Saturday, April 18, 2009

Braising Your Meats

by Nell Stephenson

Are you growing tired of eating pan-seared or roasted meat at dinner? Perhaps you've found that you're not so fond of some of the textures of the less expensive cuts of meat. One great way to fix that is to braise your meat. Braising involves searing the meat at a high temperature, and then completing the cooking process in a covered pot with liquid (I like using a combination of olive oil and vegetable oil that I've sautéed and added some broth to) in the oven.
I recently made a braised meat dish in the evening, let it cool, put it in the fridge for a day and, just like a soup or stew, it was better the next day!

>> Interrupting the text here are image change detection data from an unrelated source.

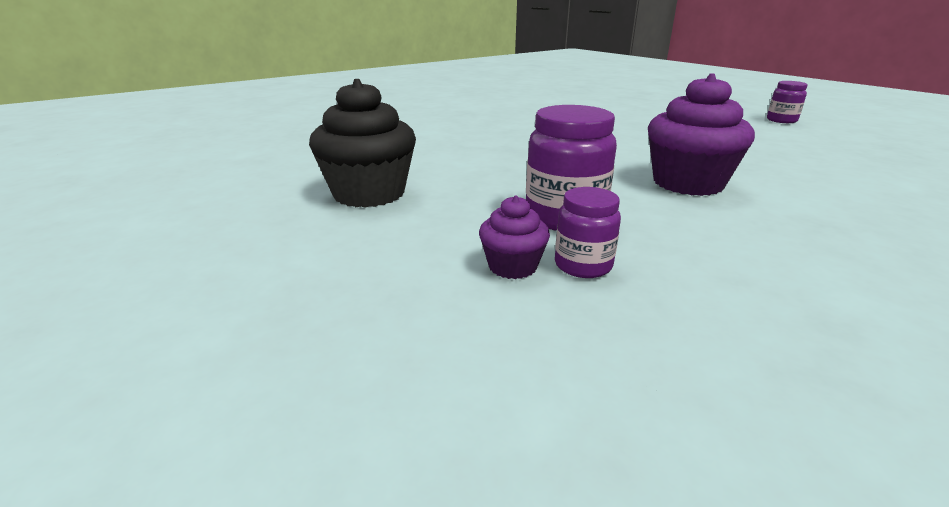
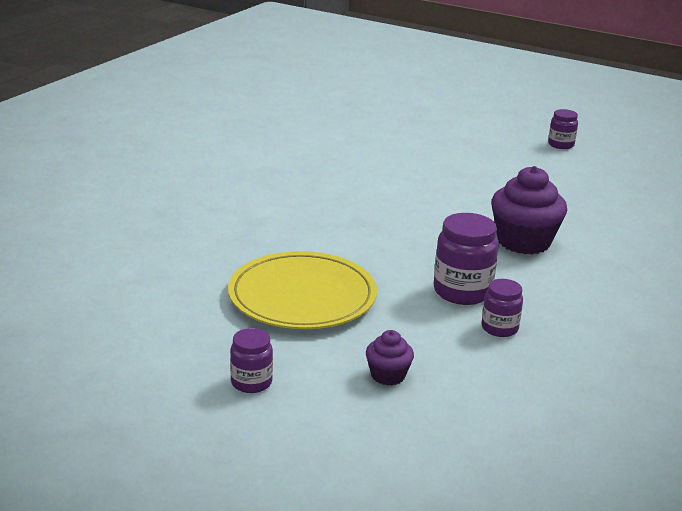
camera: 25 degrees left, 0 degrees up
(181, 265) = (251, 382): none -> purple jar
(369, 193) = (302, 296): black cupcake -> yellow plate
(512, 266) = (460, 338): purple cupcake -> purple cupcake (388, 375)

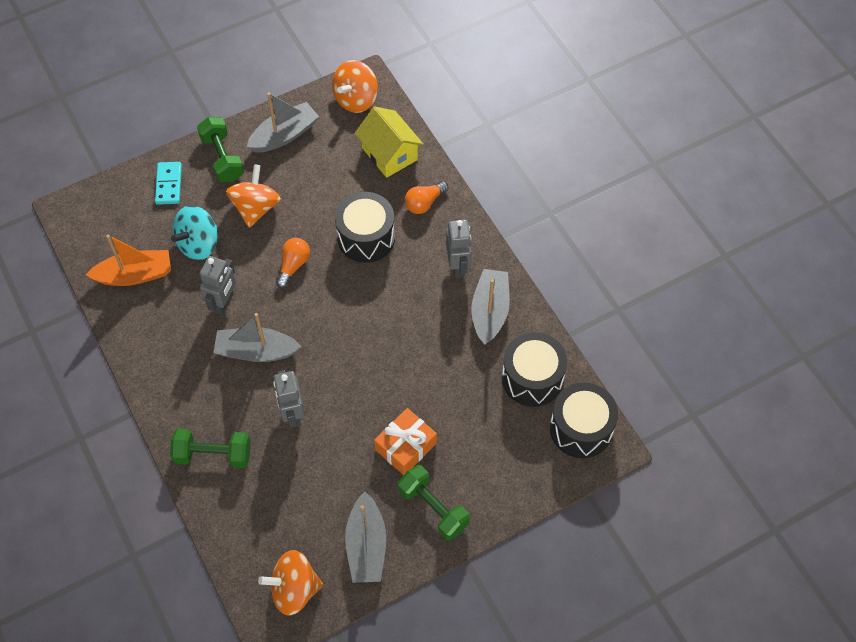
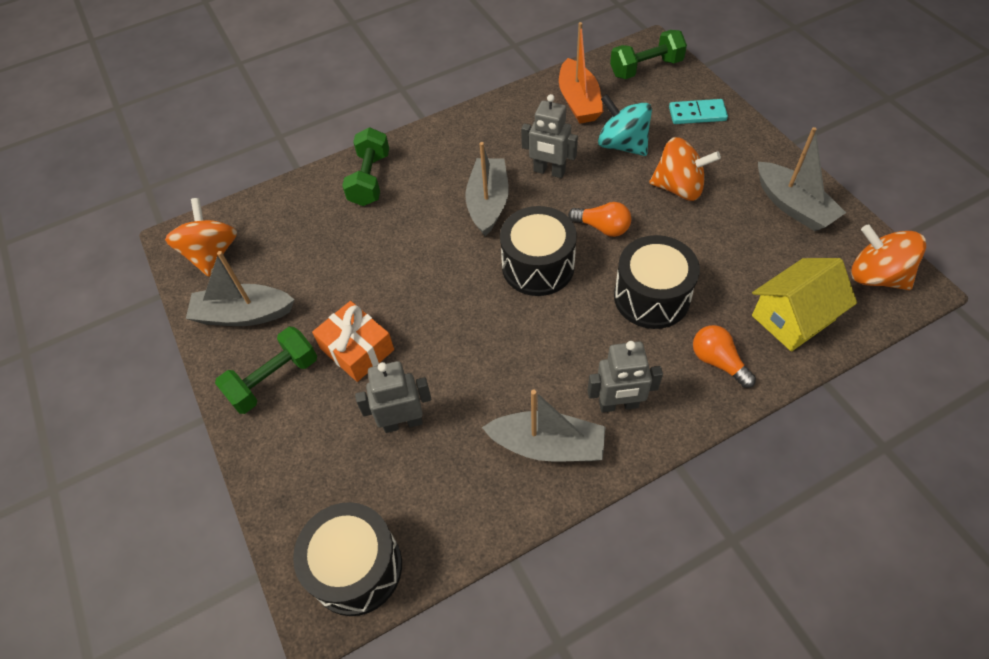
camera: 95 degrees right, 5 degrees down
(222, 158) = (743, 153): green dumbbell -> green dumbbell (646, 68)
(292, 414) = (409, 239): grey robot -> grey robot (403, 422)
(532, 378) = (440, 501): black drum -> black drum (538, 266)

All the flavors had a chance to marry and the cut of beef I used (which in it's original, pre-braised state would've been rather tough) was so succulent and delicate that we didn't even need to use steak knives to eat it!
Recipes for braised meats abound. Try following a new one, or play around with the following idea:

* Sear your favorite meat in an oven-safe pot for a few minutes on each side until browned, and set aside.
* In the same pot, sauté chopped carrots, celery, onions and leeks (you'll not need any oil as the fat from the meat will still be in the pan). Add some of your favorite spices and water, and let simmer for thirty minutes. Place the meat back into the pot and then place it in a pre-heated 350 degree oven, after covering with foil and the lid. Let it cook for 2 hours, then remove and cool. When sufficiently cooled, place it in the fridge and plan on serving it the next day with a side of steamed broccoli and a fresh, green salad.
I've purposely left this recipe a bit on the vague side as I'm always one to encourage kitchen-creativity!